Carbohydrates are essential sources of energy, but sugar molecules serve a variety of other biological functions as well. Some sugars that sit on cell surfaces function in growth or signaling, for example. They can also play a role in disease; these sugars are involved in host-pathogen interactions, inflammation, cancer, and other processes.
Sugar may now be a way to target elusive proteins that are involved in disease. While about 85 percent of proteins can't be targeted with current drugs, many contain a sugar group called O-GlcNAc (pronounced o-glick-nack). In the cell, these groups can be added to certain amino acids in a protein after it's made (a post-translational modification), and they have a variety of functional impacts.

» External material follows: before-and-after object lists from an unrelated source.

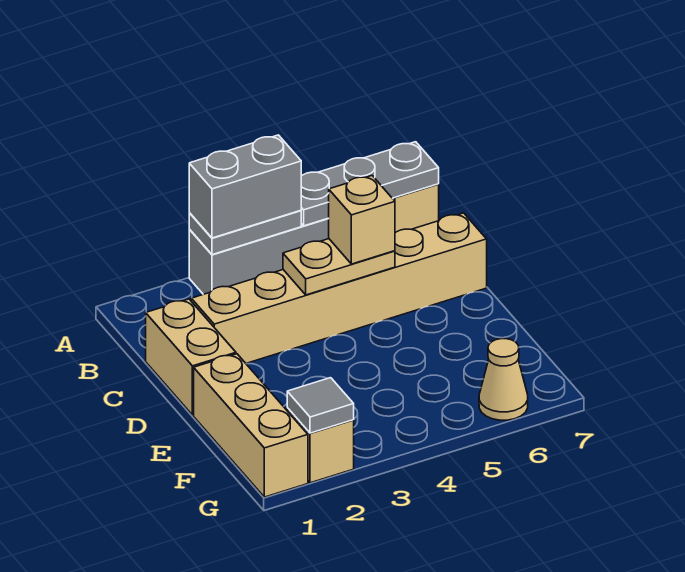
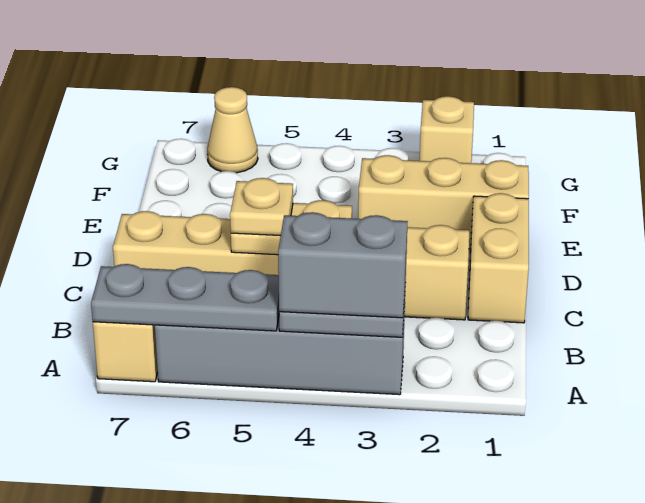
tan brick C5 level 3 -> tan plate C5 level 3
tan brick E1:G1 level 1 -> tan brick E1:E3 level 1
grey tile G2 level 2 -> none

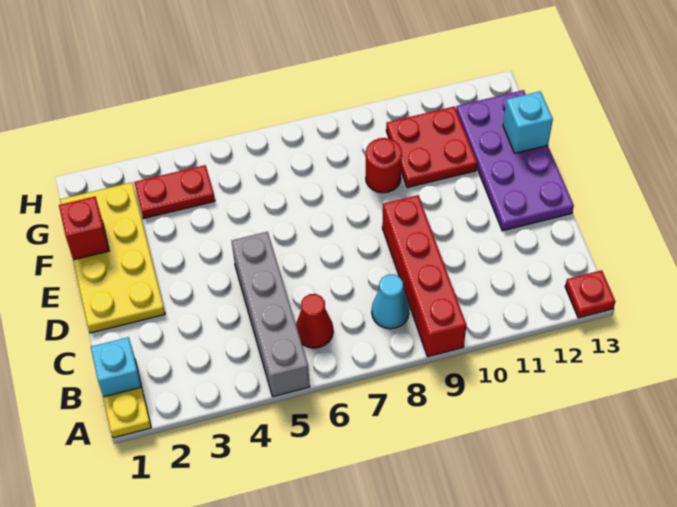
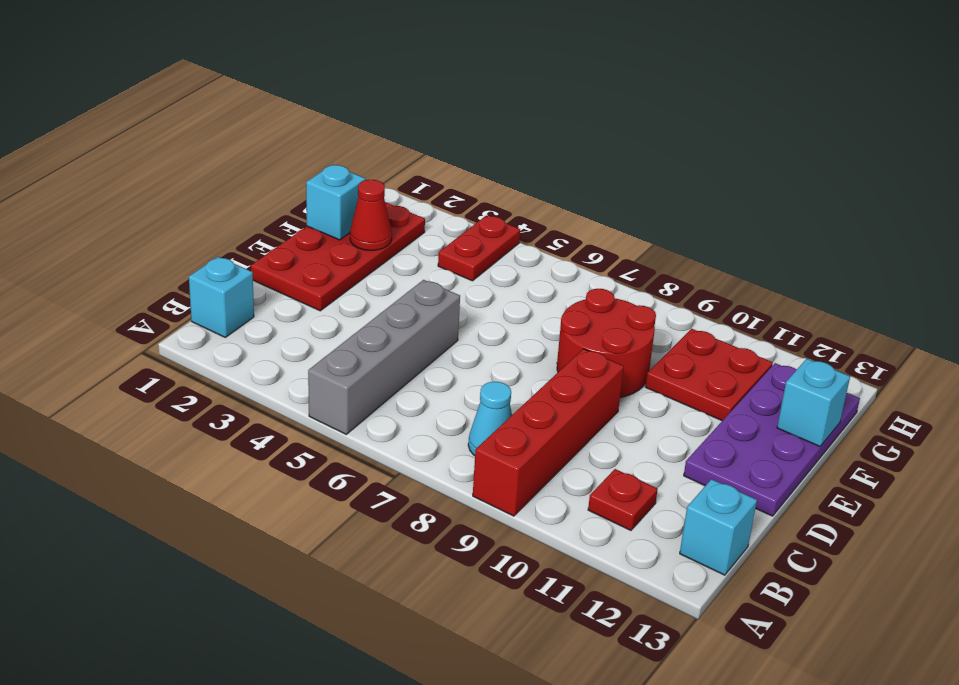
yellow plate A1 level 1 -> none
red plate A13 level 1 -> red plate B11 level 1
red cone B6 level 1 -> red cone F2 level 2
none -> cyan brick B13 level 1
yellow plate D1:G2 level 1 -> red plate D1:G2 level 1
red brick F1 level 2 -> cyan brick F1 level 2
red round brick F9 level 1 -> red round brick E8:F9 level 1
red plate G3:G4 level 1 -> red plate G4:H4 level 1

O-GlcNAc residues are found on over 5,000 proteins, many of which are now considered un-targetable with current strategies.

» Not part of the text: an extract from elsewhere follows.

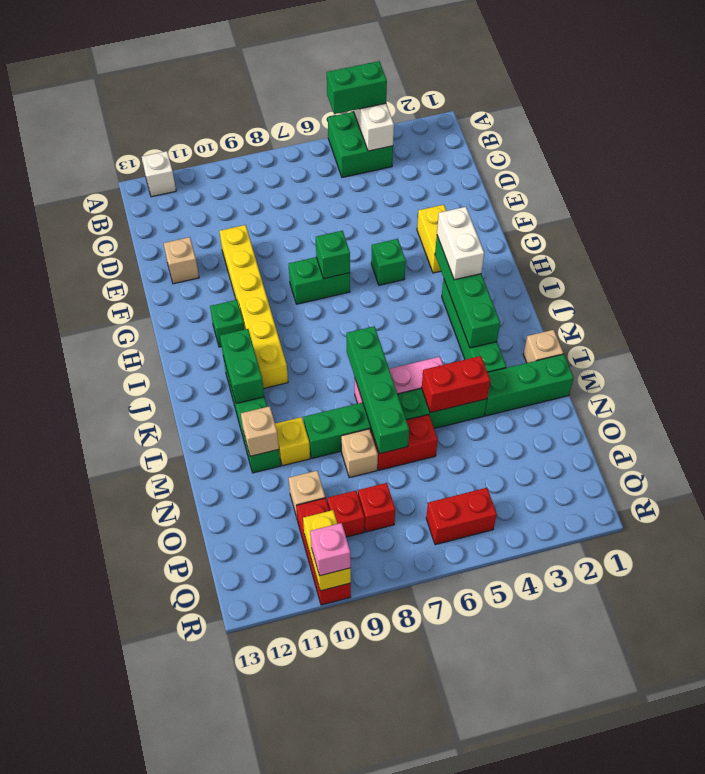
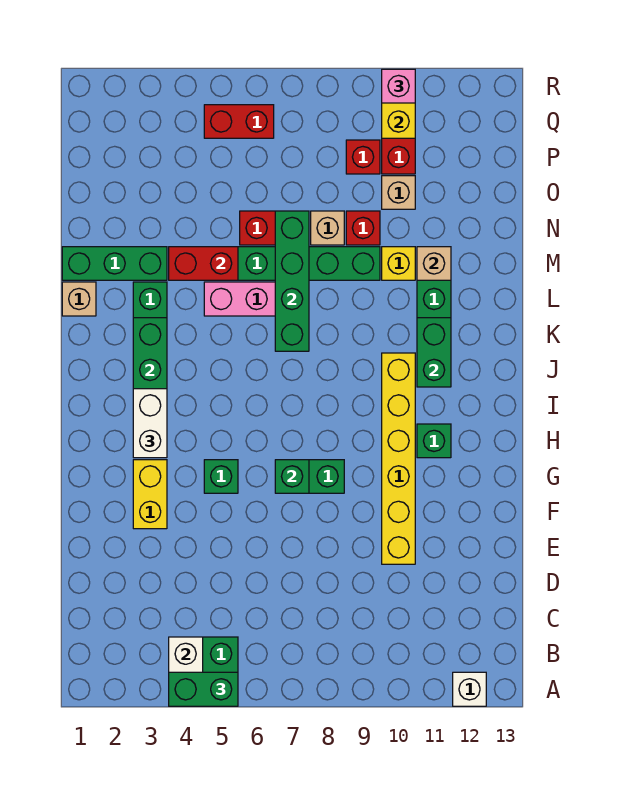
tan brick E12 level 1 -> none
red brick P8 level 1 -> red brick N9 level 1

However, scientists have now created a tool that acts as a selective O-GlcNAc pencil and eraser; it adds or removes the sugar from a protein without other effects. Doing so can tell researchers about the roles of these sugars and how they might be useful in the creation of new medications. The work has been reported in Nature Chemical Biology.

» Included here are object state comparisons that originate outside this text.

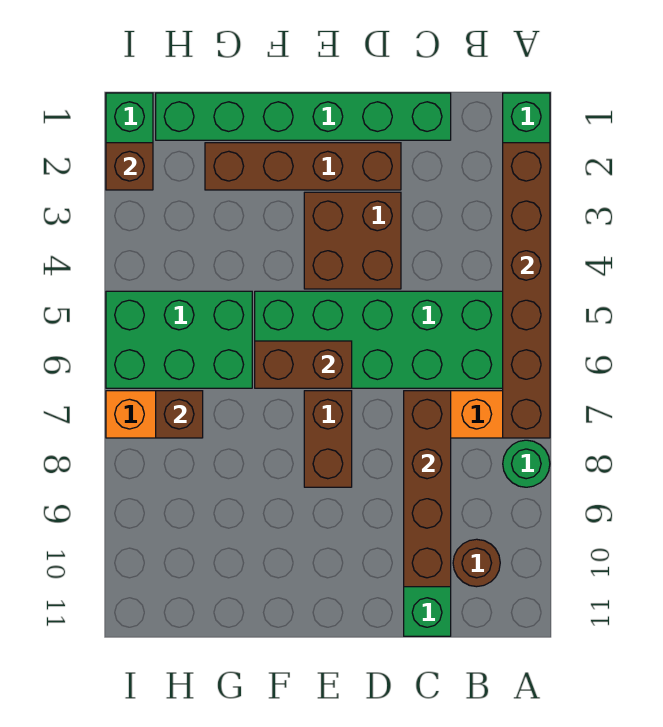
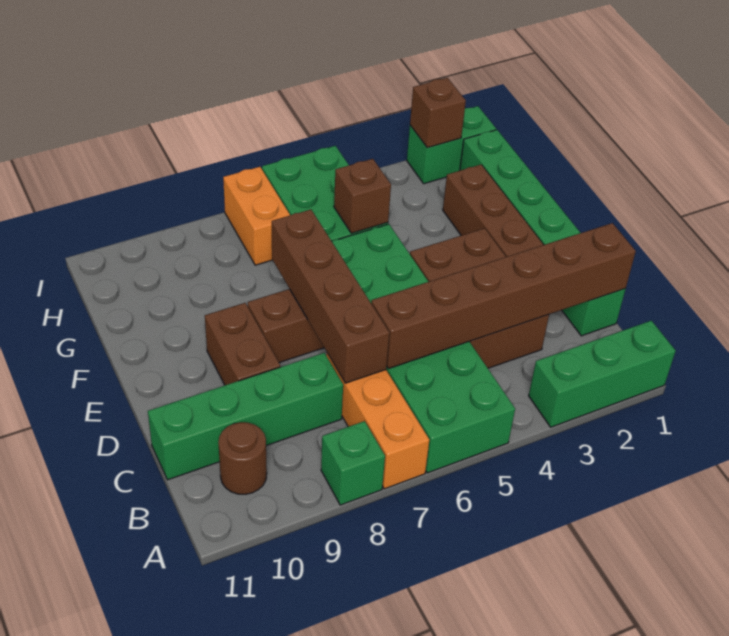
brown brick A2:A7 level 2 -> brown brick C1:C6 level 2
green round brick A8 level 1 -> green brick A8 level 1
brown brick C7:C10 level 2 -> brown brick C7:F7 level 2
brown brick D3:E4 level 1 -> brown brick C3:E4 level 1
brown brick E6:F6 level 2 -> brown brick D9:E9 level 1
brown brick H7 level 2 -> brown brick G5 level 2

"We can now start studying particular proteins and see what happens when you add or remove the sugar," explained study co-author Daniel Ramirez, a graduate candidate in biological and biomedical sciences in the Harvard University Graduate School of Arts and Sciences. "This is turning out to be very important for a lot of chronic diseases like cancer and diabetes and Alzheimer's."
The original O-GlcNAc pencil was designed by Ramirez and reported in ACS Chemical Biology. These tools find their target proteins with a nanobody, and while they can add or remove or add O-GlcNAc from a protein, they are not meant to have any other biological effect.
Current approaches enable researchers to eliminate all the O-GlcNAc in a cell, or focus in at the level of s single sugar attached to one of a protein's amino acids. Now scientists will be able to formulate more general questions about the effects of O-GlcNAc molecules on a whole protein, and how O-GlcNAc relates to disease. When the body is unable to attach O-GlcNAc to proteins, it can cause major disruptions in cells.
"With the protein-level approach, we're filling in an important piece that was missing," said study leader Christina Woo, an associate professor of chemistry and chemical biology.
The pencil-eraser tool is already in use; one group is studying the effect of O-GlcNAc on an Alzheimer's-related protein in fruit flies.
"Once you have any protein of interest, you can apply this tool on that protein and look at the outcomes directly," said first study author and postdoctoral scholar Yun Ge.
The research team wants to improve the tool more by adding optogenetic controls; that would allow scientists to turn sugars on and off by just shining a light on a cell. They also want to make an undo tool for the eraser, and add nanobodies that will zero in on specific proteins.
"We're basically trying to make the system more natural and function the way the cell does," said Ramirez.
"We really don't know what people are going to find once we give them these tools," said Ramirez. The tool may be new, but the potential is great: "We're on the iPhone one, basically, but we're already working on the next couple generations."